Learning Algorithms	Training Time (s)	Testing Time (s)	Training Accuracy	Testing Accuracy
ELM	0.0010	0.0053	70.37%	70.07%
FA-ELM	52.0175	0.0032	71.85%	70.20%
FPA-ELM	52.7629	0.0141	73.71%	73.50%
GA-ELM	70.7881	0.0101	72.86%	72.13%
PSO-ELM	64.8698	0.0065	74.20%	73.73%
FA-FPA-ELM	123.3332	0.0055	75.09%	76.80%

shows the training time, testing time, training accuracy and test accuracy of the six algorithms, respectively.
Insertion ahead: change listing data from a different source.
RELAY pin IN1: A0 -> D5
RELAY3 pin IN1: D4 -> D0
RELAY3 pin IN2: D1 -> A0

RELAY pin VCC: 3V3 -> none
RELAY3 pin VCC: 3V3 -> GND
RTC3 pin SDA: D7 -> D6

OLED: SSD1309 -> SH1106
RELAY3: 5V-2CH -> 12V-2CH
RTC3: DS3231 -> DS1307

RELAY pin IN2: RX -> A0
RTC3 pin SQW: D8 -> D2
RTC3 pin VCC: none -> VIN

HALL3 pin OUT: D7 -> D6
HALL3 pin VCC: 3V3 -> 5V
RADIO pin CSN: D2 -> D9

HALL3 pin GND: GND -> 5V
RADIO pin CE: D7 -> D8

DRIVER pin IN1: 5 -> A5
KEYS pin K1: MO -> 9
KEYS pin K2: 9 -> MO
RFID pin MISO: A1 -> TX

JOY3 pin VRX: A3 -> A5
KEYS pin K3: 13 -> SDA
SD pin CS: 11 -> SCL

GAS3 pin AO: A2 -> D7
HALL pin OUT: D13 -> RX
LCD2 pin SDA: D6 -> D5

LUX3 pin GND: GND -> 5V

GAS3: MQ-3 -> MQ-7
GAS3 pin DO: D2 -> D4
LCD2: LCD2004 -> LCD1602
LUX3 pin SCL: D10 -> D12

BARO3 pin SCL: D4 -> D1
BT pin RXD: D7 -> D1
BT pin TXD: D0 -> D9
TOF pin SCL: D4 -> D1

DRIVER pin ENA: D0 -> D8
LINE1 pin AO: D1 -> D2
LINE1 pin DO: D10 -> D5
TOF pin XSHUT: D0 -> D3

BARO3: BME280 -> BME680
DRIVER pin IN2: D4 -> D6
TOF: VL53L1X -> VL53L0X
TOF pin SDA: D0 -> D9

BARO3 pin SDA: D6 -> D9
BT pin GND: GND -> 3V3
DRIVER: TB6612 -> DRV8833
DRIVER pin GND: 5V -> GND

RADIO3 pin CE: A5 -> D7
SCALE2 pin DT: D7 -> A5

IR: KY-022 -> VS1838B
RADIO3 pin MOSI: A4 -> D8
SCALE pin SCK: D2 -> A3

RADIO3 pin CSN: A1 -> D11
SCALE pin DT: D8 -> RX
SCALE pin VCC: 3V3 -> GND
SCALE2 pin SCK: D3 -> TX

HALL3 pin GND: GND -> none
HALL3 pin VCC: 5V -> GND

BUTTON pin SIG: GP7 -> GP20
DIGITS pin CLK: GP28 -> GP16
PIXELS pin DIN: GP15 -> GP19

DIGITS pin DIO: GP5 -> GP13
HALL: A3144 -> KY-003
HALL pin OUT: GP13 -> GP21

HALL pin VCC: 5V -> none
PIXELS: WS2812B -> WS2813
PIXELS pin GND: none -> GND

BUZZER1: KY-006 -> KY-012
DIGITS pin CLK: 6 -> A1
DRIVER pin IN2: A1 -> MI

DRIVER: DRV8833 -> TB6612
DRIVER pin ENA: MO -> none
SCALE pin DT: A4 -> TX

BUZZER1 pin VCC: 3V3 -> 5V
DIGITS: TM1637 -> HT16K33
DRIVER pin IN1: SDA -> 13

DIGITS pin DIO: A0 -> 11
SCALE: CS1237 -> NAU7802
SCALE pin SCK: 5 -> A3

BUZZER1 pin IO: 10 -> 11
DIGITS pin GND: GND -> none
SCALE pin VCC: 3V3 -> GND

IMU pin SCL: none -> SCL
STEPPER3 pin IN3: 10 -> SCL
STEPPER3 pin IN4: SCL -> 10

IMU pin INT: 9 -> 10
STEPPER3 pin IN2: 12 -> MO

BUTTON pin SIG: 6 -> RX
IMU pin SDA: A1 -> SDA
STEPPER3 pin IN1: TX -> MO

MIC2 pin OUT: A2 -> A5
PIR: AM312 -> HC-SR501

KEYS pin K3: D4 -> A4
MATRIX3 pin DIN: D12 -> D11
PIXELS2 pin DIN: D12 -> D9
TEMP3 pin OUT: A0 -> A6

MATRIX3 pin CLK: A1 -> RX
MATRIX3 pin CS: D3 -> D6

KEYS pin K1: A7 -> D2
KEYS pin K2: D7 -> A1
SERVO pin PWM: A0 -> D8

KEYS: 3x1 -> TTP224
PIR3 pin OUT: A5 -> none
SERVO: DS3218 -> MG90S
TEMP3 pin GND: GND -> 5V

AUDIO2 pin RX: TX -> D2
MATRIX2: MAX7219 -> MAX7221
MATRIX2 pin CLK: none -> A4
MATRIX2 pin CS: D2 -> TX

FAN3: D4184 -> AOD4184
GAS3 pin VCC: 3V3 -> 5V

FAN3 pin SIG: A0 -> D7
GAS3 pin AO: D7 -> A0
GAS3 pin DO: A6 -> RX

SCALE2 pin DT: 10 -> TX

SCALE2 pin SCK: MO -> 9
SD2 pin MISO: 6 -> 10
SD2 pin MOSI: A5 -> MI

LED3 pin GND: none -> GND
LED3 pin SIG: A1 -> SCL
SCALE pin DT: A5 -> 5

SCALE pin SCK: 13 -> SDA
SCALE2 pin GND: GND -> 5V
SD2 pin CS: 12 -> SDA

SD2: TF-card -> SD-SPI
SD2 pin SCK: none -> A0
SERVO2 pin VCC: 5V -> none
Figure 10 shows that FA-FPA-ELM has the fastest convergence speed. When the number of iterations is 100, the accuracy of FA-FPA-ELM and PSO-ELM is greater than that of GA-ELM algorithm. Table 7 shows that FA-ELM, FPA-ELM, GA-ELM, PSO-ELM and FA-FPA-ELM can improve the algorithm classification accuracy. FA-FPA-ELM algorithm has the highest classification accuracy. As a result that FA-FPA-ELM requires two intelligent optimizations, it takes longer training time than FA-ELM, FPA-ELM, GA-ELM and PSO-ELM algorithms, but has a higher accuracy rate.

6. Conclusions

In this paper, our goal was to optimize the weights and thresholds of the ELM algorithm, because FA has a good global optimization ability, and FPA has a local optimization ability. Therefore, we first use the FA-ELM algorithm to get better weights and thresholds, and then use it as the initial weights and thresholds of the FPA-ELM algorithm. This new algorithm combines the advantages of ELM and FA-FPA, with simple parameter adjustment, global optimality and strong generalization ability. When fitting a nonlinear function, the RMSE and MAE of FA-FPA-ELM are better than the traditional ELM algorithm, indicating that the algorithm after optimizing the weight and threshold of ELM has a better approximation effect. In the iris classification and personal credit evaluation experiments, when the hidden node is set to 5 and the activation function is sigmoid, the classification performance of the FA-FPA-ELM algorithm is better than the traditional ELM, FA-ELM, FPA-ELM, GA-ELM and PSO-ELM, but because the FA-FPA-ELM algorithm needs to search for the optimal weights and thresholds twice, the training time is the longest. The above experiment results show that the new algorithm only needs fewer hidden layer nodes to achieve better approximation and classification results. In the future, we consider applying FA-FPA-ELM algorithm to practical engineering problems and comparing it with a wider range of algorithms.